Pre-Order the Book: Whispers of Rest Book Club
Pre-order a copy of the book, kindreds! I’m getting special gifts ready for our Online #WhispersofRest Book Club! For those who purchase the book, you’ll receive free access to join a Private Whispers of Rest Facebook Group to encourage and support each other during the 40-day journey! Registration will open soon!
It’s what I’ve longed to do — to create a community of friends, to encourage each other to rest, spark joy and grow closer to God through soul care and prayer.
“To love at all is to be vulnerable.” C.S. Lewis I didn’t know narrating the audiobook Whispers of Rest would be so challenging – even as I read one of my favorite quotes. The sound engineer kindly warned me before we started, that the first day is always rough. Was he right! I didn’t know I wasn’t supposed to drink coffee – because caffeine dries your throat – so I drank 2 cups before I stepped into the recording studio (to ensure I had lots of energy, right?)
But, it turns out I had to work gazillion times harder to narrate while keeping my throat open! Otherwise, (I didn’t know this) your mouth makes noises at the end of each sentence when it is dry! (I dare you to say “vulnerability” three times in a row, as lovingly and equally as expediently as you can!) Plus, I had to speak breathing from my diaphragm (which I’ve never done for hours at a time!). Otherwise, you’d hear my breath after each sentence! Wow! I have a whole new admiration for those in the speaking arts!
Thanks to friends praying for me, I felt prayers lifting me up, with stamina and encouragement (yes, I was freaking out at first)!
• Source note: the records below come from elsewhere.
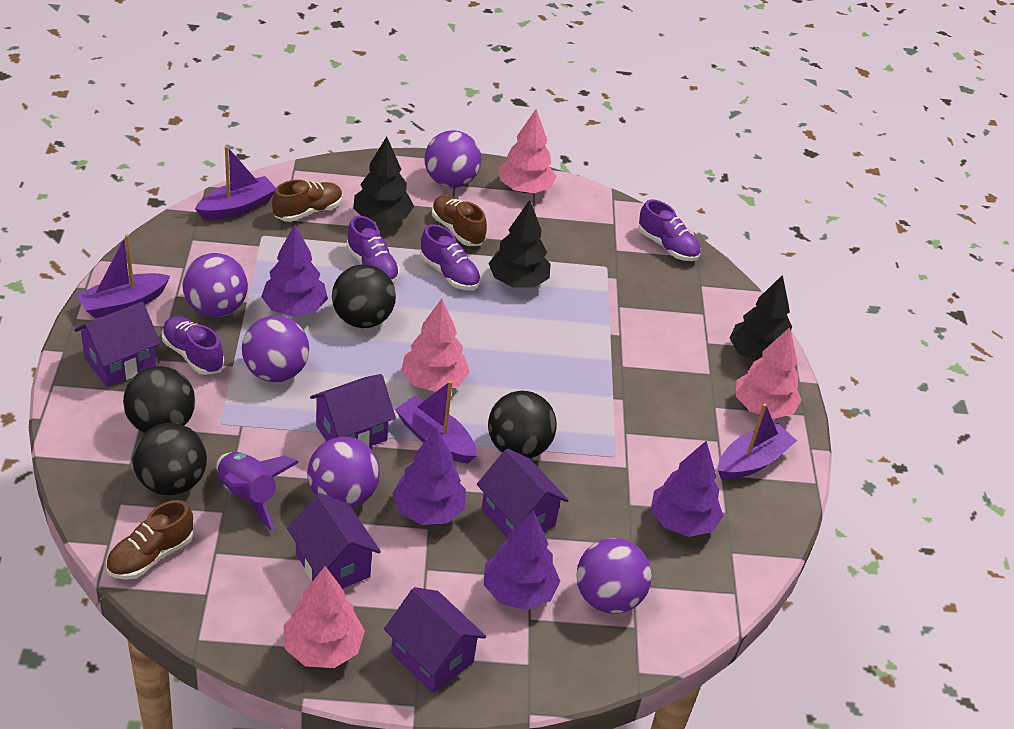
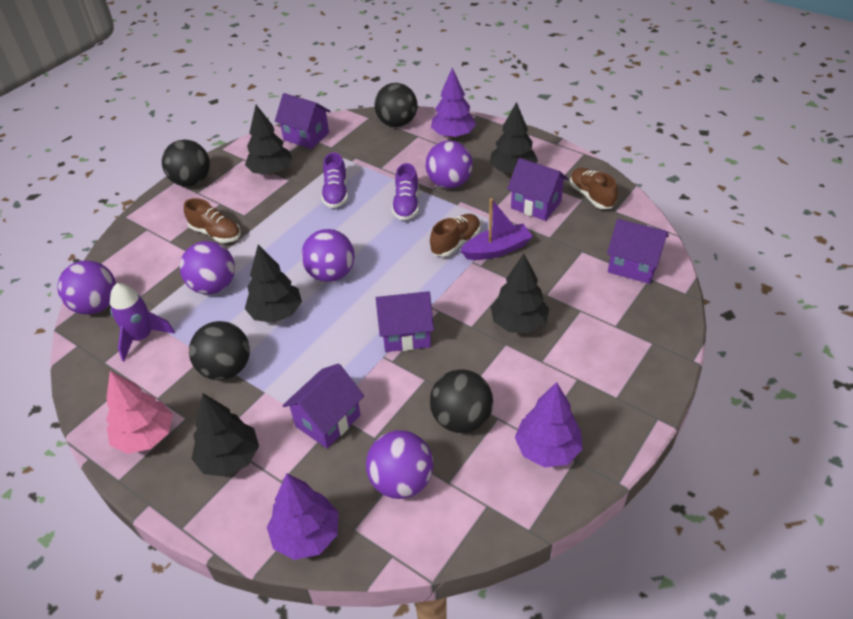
black tree: 3 -> 5
pink tree: 4 -> 1
purple boat: 4 -> 1
purple shoe: 4 -> 2
purple tree: 4 -> 3

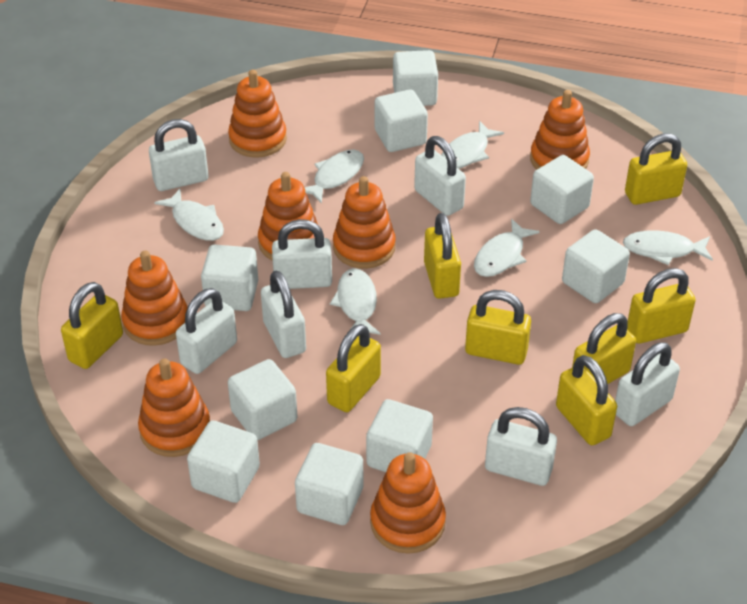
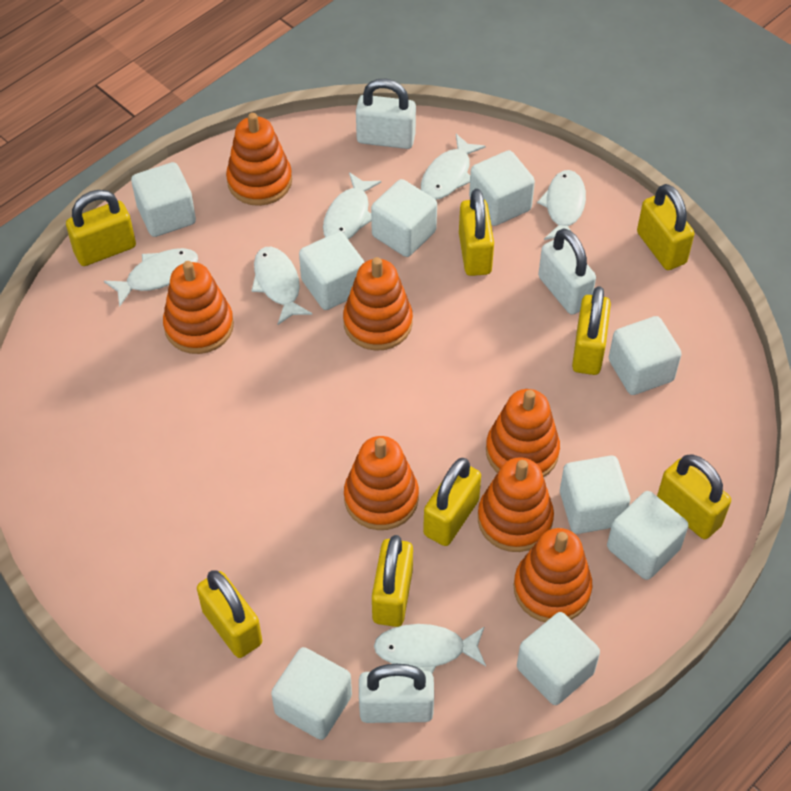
white padlock: 7 -> 3

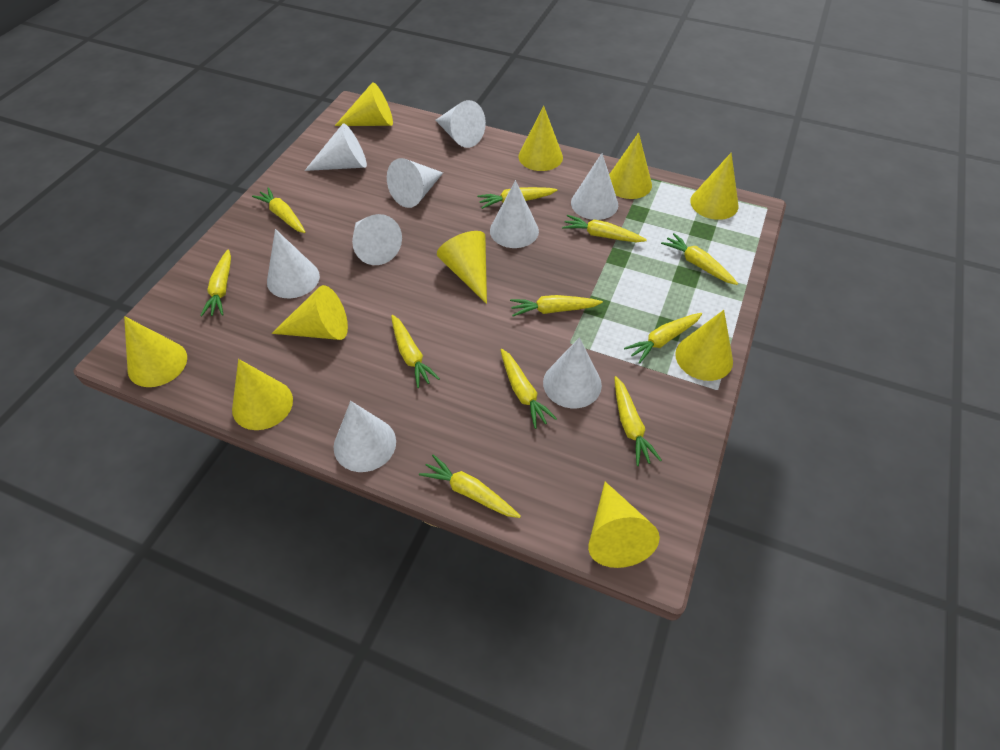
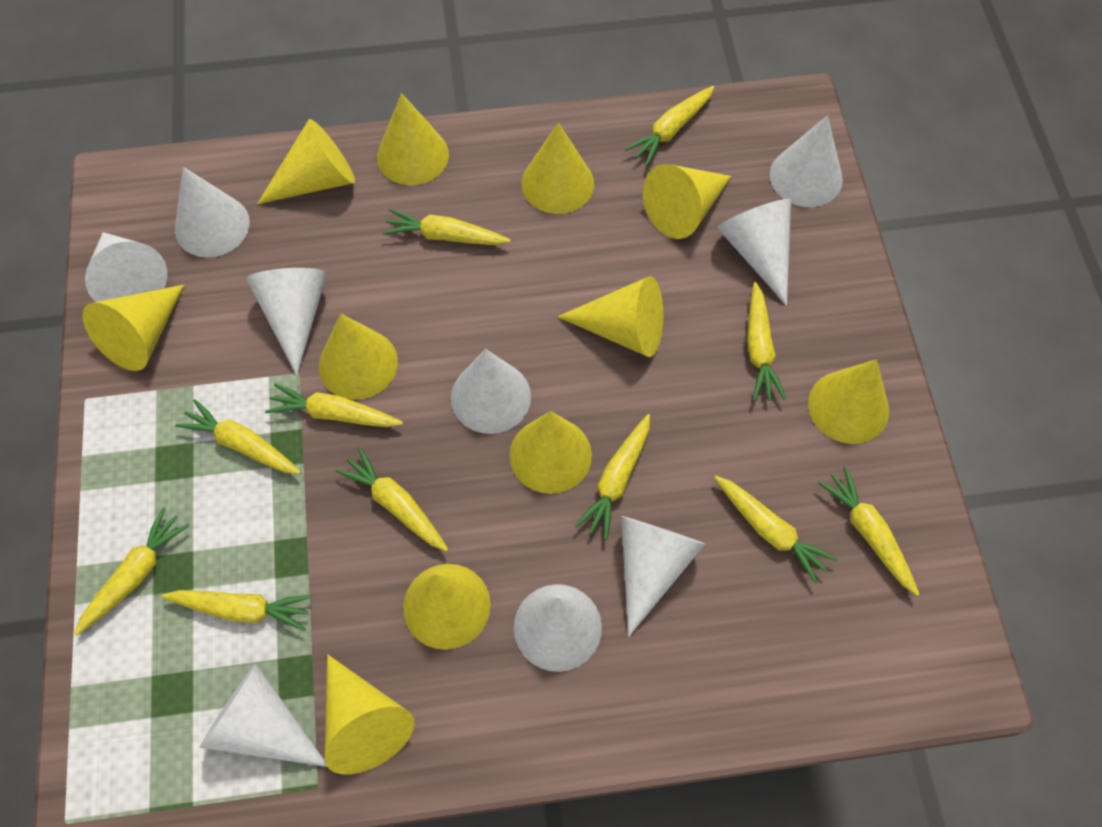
yellow cone: 10 -> 11

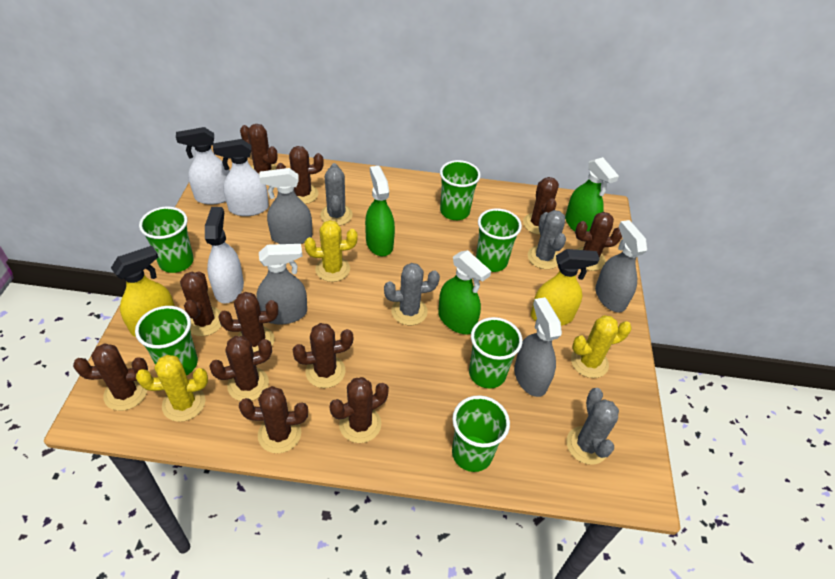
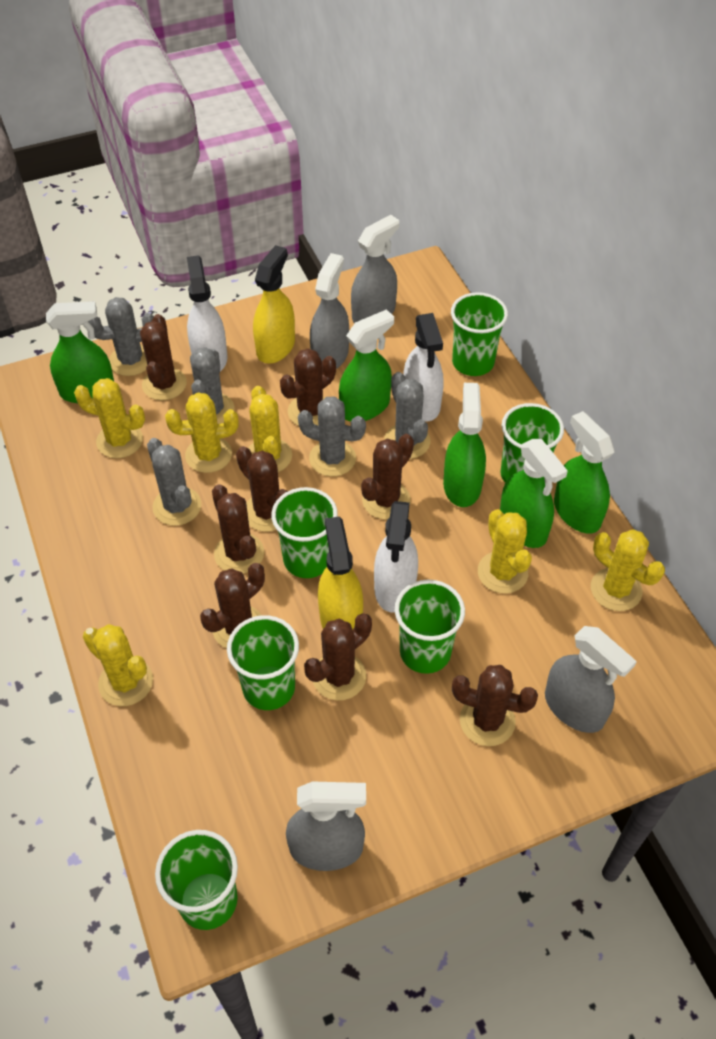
brown cactus: 11 -> 8
green spray bottle: 3 -> 5
grey cactus: 4 -> 5
yellow cactus: 3 -> 6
After the first hour or so of wrestling with this new way of speaking, I hit my stride — and got into a poetic and artistic zone. And then, the outer world disappeared and I was in that intimate, secret place of the soul — where it was just you and me and Jesus! I’m so grateful you’re with me in this journey. Your kinship mean the world to the little-girl-me doing something new!
Back To The New Vow I Made To Be Loved
We didn’t have the money to see the doctor. But I was sick. What had started out as a cold was growing worse. Now I was having chills, a fever and my throat was burning…
I was eleven, which meant my little sister was only six. So I got the assignment to go to the Chinese restaurant, where my father worked as a a waiter and ask him for some money, so I could see the doctor.
It had already been a few years since my parents divorced– and I hadn’t seen him for a long time. I wondered how he would react seeing me at the entryway of the restaurant, showing up unannounced.
As I made my way toward the glass doors, I wondered what I would say to him.
So this is where my father works, I thought, as I stood there on the emerald green carpet, dusty from fortune cookie dust and foot traffic, waiting for my father to come.
“What are you doing here?” my father asked anxiously when he saw me. He was working and I could tell this wasn’t the right time to ask him anything… (to be continued)
The Day I Made A New Vow To Be Loved
To read the rest of “The Day I Made a New Vow To Be Loved”, click here to join me at DaySpring’s (in)courage, where today’s post is published.
Join me there. You know how love your company!
1 Comment
I can’t wait for your new book, Bonnie! When I was 11 years old, I accepted Jesus at Summer Camp after our counsellor told us who Jesus had died for MY sins. I had heard the message a thousand times, but I never applied it to myself before! With tears streaming down my face huddles in my little bunk, I KNEW for the first time that Jesus was my Saviour! For some reason, 11 is a vulnerable age and I’m glad I found Jesus then! Good bless you for writing about your pain full memories and letting Jesus heal them!